EL ESPAÑOL se puso en contacto este martes con Francisco Miranda, el ya exabogado de Romillo. Preguntado por lo que relata la querella sobre el barco, el letrado asegura no tener "ni idea de ese asunto". "No tengo constancia de la querella, primera noticia", señala por teléfono.

Barcos de lujo

No es ésta la única ocasión en la que el yate Omnia aparece vinculado a supuestas actividades ilícitas de CryptoSpain.

Como reveló la Unidad Central Operativa (UCO) de la Guardia Civil en el marco del caso Madeira, de forma personal o a través de las compañías que controlaba,Álvaro Romillo adquirió ocho embarcaciones entre 2023 y 2024.

En un informe de más de mil folios, enviado el pasado junio al juez Calama, la UCO desveló que el empresario se hizo con ocho barcos "que no tendrían ningún tipo de relación" con las inversiones que promocionaba el club privado de inversión que dirigía, Madeira Invest Club, que sería el epicentro de la supuesta estafa piramidal.

En octubre de 2024, la página web del MIC fue clausurada sin previo aviso. Los retornos dinerarios cesaron, lo que provocó que decenas de inversores denunciaran a Romillo ante la Audiencia Nacional.
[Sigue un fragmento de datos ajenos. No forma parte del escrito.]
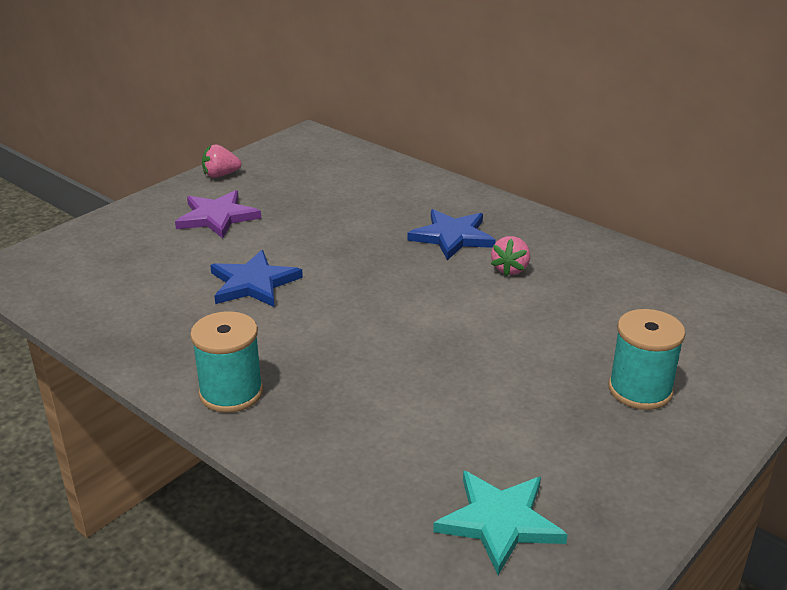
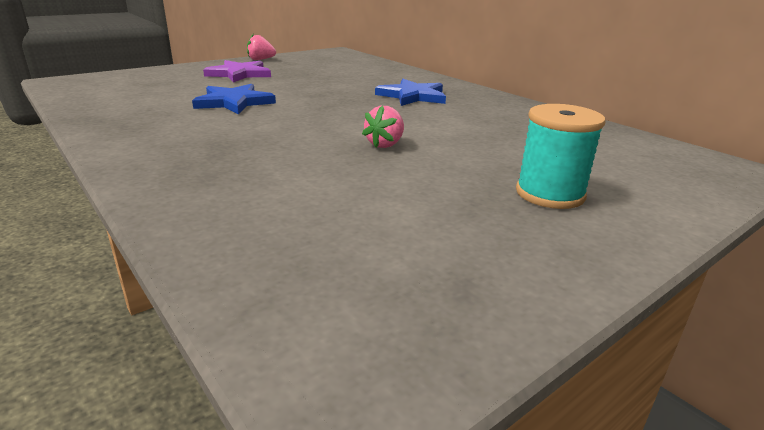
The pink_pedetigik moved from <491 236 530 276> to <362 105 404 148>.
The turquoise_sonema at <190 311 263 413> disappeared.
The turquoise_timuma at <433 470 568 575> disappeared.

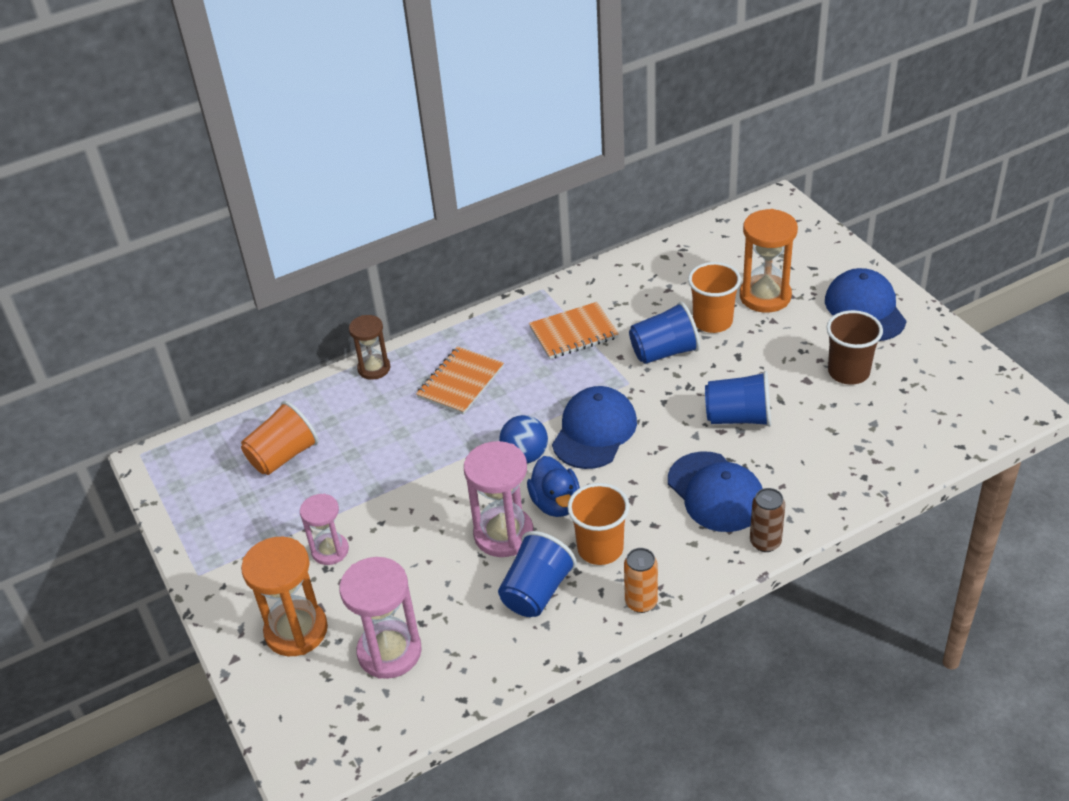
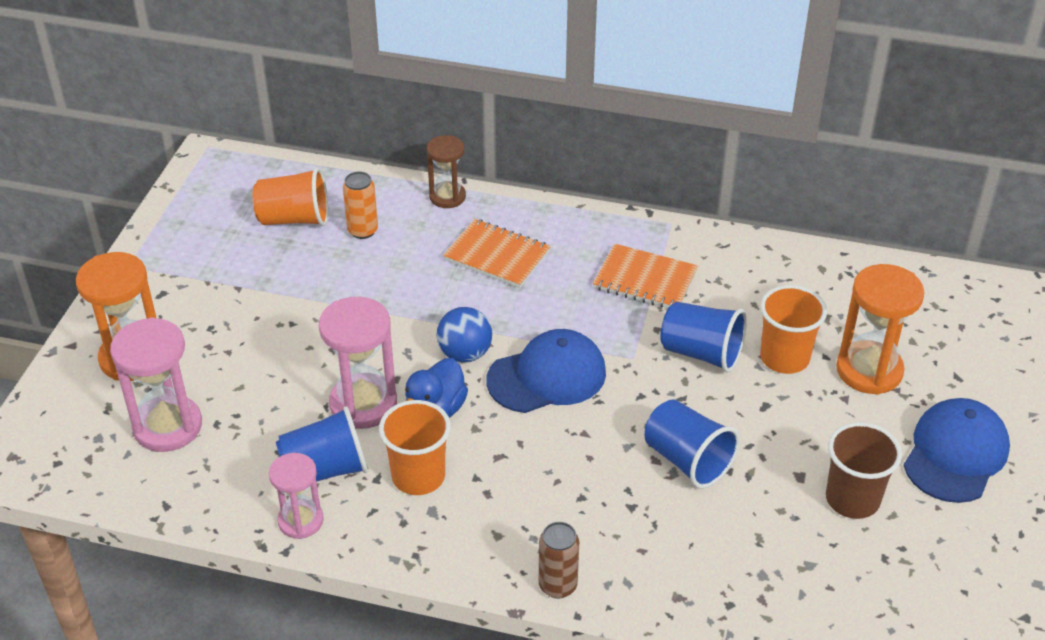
The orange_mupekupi at <416 346 504 415> turned 45 degrees clockwise.
The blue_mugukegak at <668 451 763 532> disappeared.
The pink_rolisugu moved from <300 494 349 565> to <269 453 324 539>.
The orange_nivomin moved from <624 548 658 613> to <343 171 378 239>.

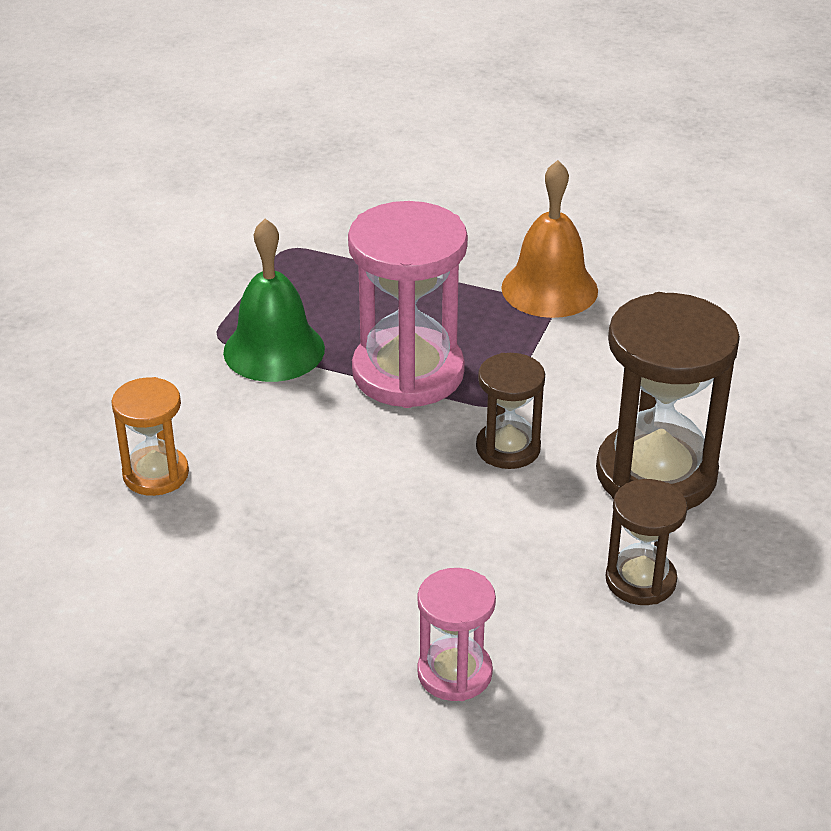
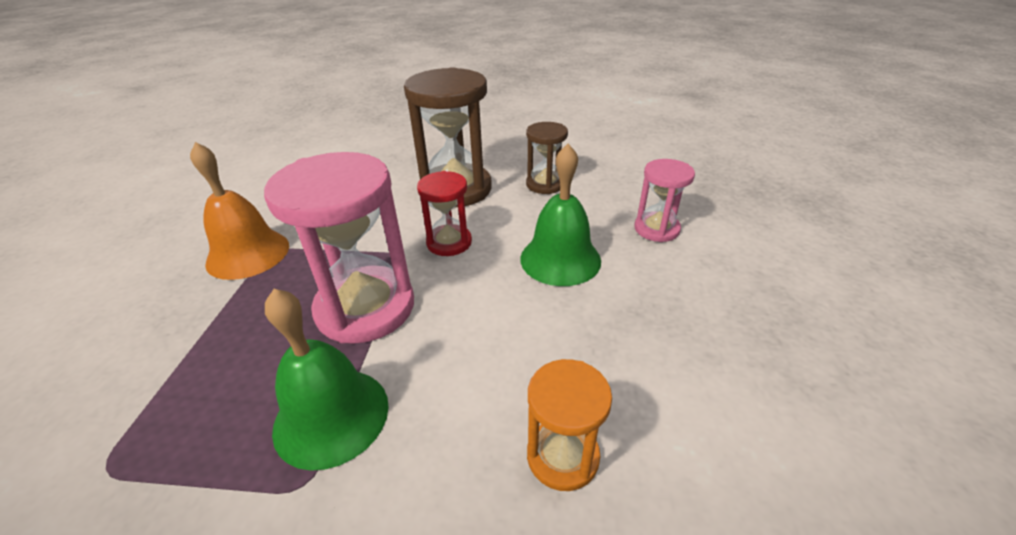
The brown_rolisugu at <476 353 545 469> became the red_rolisugu at <417 171 472 256>.
The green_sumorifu at <520 144 601 286> appeared.

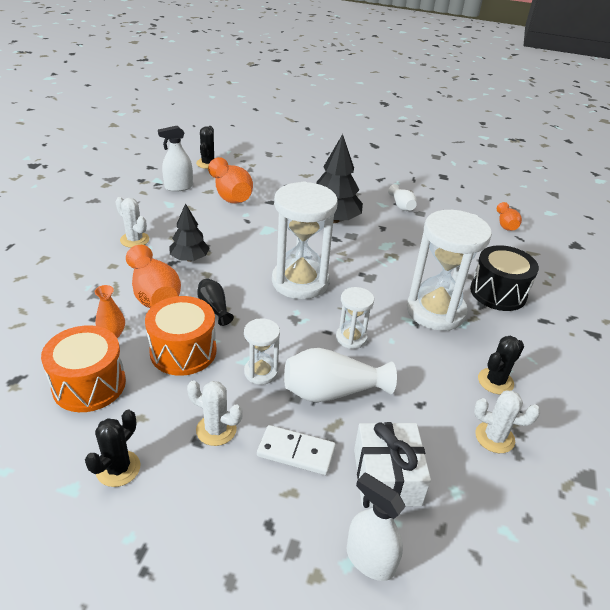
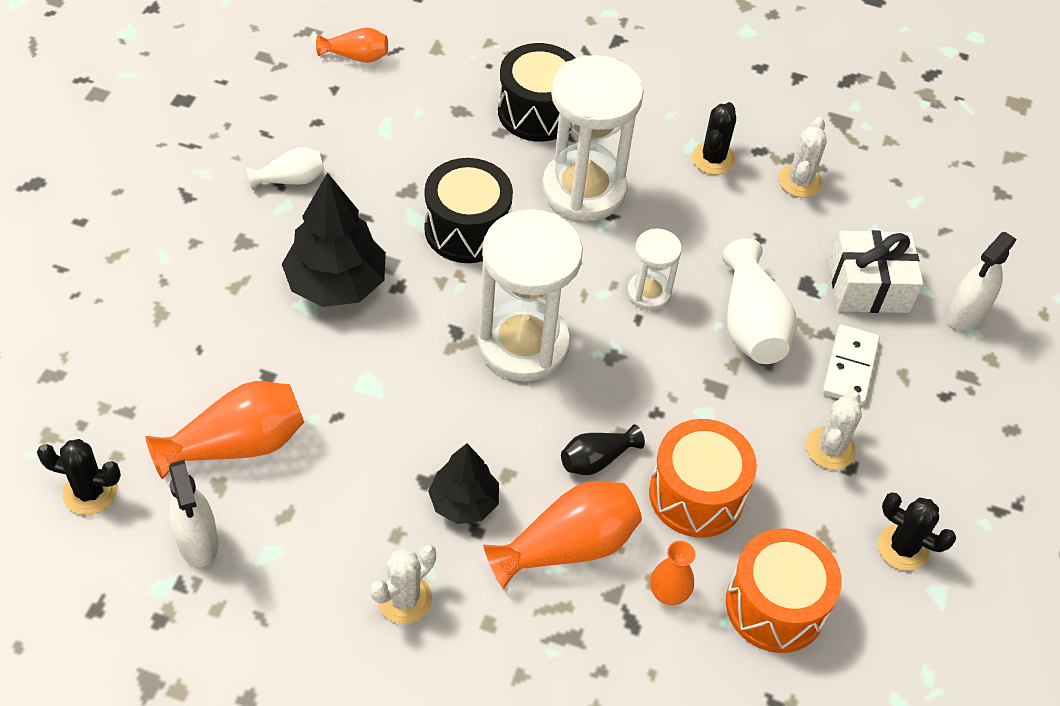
The white_rolisugu at <244 318 280 385> disappeared.
The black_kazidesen at <478 336 524 394> turned 60 degrees clockwise.
The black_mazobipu at <424 158 513 263> appeared.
Aquello dio origen al caso Madeira.

Mientras estuvo activo, Madeira Invest Club ofrecía inversiones en diversos ámbitos: compra de metales preciosos, coches de lujo, relojes exclusivos, una colección de botellas de whisky, pisos en República Dominicana...

Como desveló este periódico, uno de los denunciantes de la supuesta estafa había invertido nada menos que 4,5 millones de euros en este chiringuito financiero —así denominó la CNMV al MIC— y otro es directivo de una importante empresa del Ibex 35.